By Brian Cazeneuve
Series tied 2-2
Nov. 6: Rangers 5, Penguins 1
Dec. 18: Penguins 4, Rangers 3 (SO)
Jan. 3: Penguins 5, Rangers 2
Feb. 7: Rangers 4, Penguins 3 (SO)
Rangers: LW Chris Kreider (out indefinitely with hand injury),
Penguins: D Brooks Orpik (day-to-day with undisclosed injury), C Brian Gibbons (day-to-day with undisclosed injury), Joe Vitale (day-to-day with bruised knee), Brandon Sutter (day-to-day with lower-body injury)
Keys to a Rangers victory
Rick Nash will have to get untracked at some point. The Rangers’ ace forward, a two-time 40-goal scorer, has one in his last 13 games, and none so far in the playoffs. He's also been held scoreless in his last four outings. Though he does many other things well and can break down a defense when he gets in on New York’s forecheck, the Rangers will need offensive input from him if they expect to keep up with Pittsburgh’s big guns. The Rangers' specialty teams also need to improve. After its first-round series vs. Philadelphia, New York stood just 14th among 16 playoff teams in power play percentage (10.3) and 15th on the penalty kill (71.4), but fortunately had the best ratio of goals for/against (1.88) at even strength. The Rangers will also need their shutdown defense pair of Ryan McDonagh and Dan Girardi to work overtime against Pittsburgh’s powerhouse forwards. In New York’s first series, McDonagh averaged 25:04 per game and Girardi 22:12 to lead the team in ice time. How tired they and the rest of the Blueshirts will be after back-to-back games to close out Philly, and only one day off before taking on the Penguins, who they'll play three times in four nights, is a key question.
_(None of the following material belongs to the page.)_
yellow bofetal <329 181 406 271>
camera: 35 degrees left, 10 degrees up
Keys to a Penguins victory
Goaltending, goaltending and did we mention goaltending? For the past few seasons, Marc-Andre Fleury has spoiled strong regular seasons with poor performances in the playoffs. In the Pens’ first-round win against Columbus, he gave up a goal by being lazy behind the net on an opposing dump-in and another by being too aggressive and badly overplaying his angle. Fleury is battling his memories of everything that has gone wrong in the past. Yet, he is the only starting Eastern Conference goalie to lead his team to the Stanley Cup (Tuukka Rask was a back-up with Boston), so he can succeed. The Pens need a healthy Brandon Sutter in the lineup in order to play Sidney Crosby and Evgeni Malkin together. This team gets mighty thin if the top two are paired and Sutter isn’t availble to center the second line. Pittsburgh also must get better play from defenseman Kris Letang, who produced more than a point per game last year in both the regular season and playoffs, but struggled this season (suffering a stroke in January was a serious setback). He had just one assist and a -2 rating to show for his sometimes shaky first-round series.
Rangers in 7: Yes, we should give the Penguins a lot of credit for overcoming their weaknesses in the first round against the Blue Jackets, but New York has a lot of fast forwards, as Columbus did, and they can take advantage of any loose play around or by Fleury. The Rangers should enjoy a considerable advantage in goal with Henrik Lundqvist there to challenge Crosby and Malkin. If the Blueshirts stay out of the box, they have a much better chance to win. If the Penguins avoid turnovers and bad goals, the odds tilt in their favor.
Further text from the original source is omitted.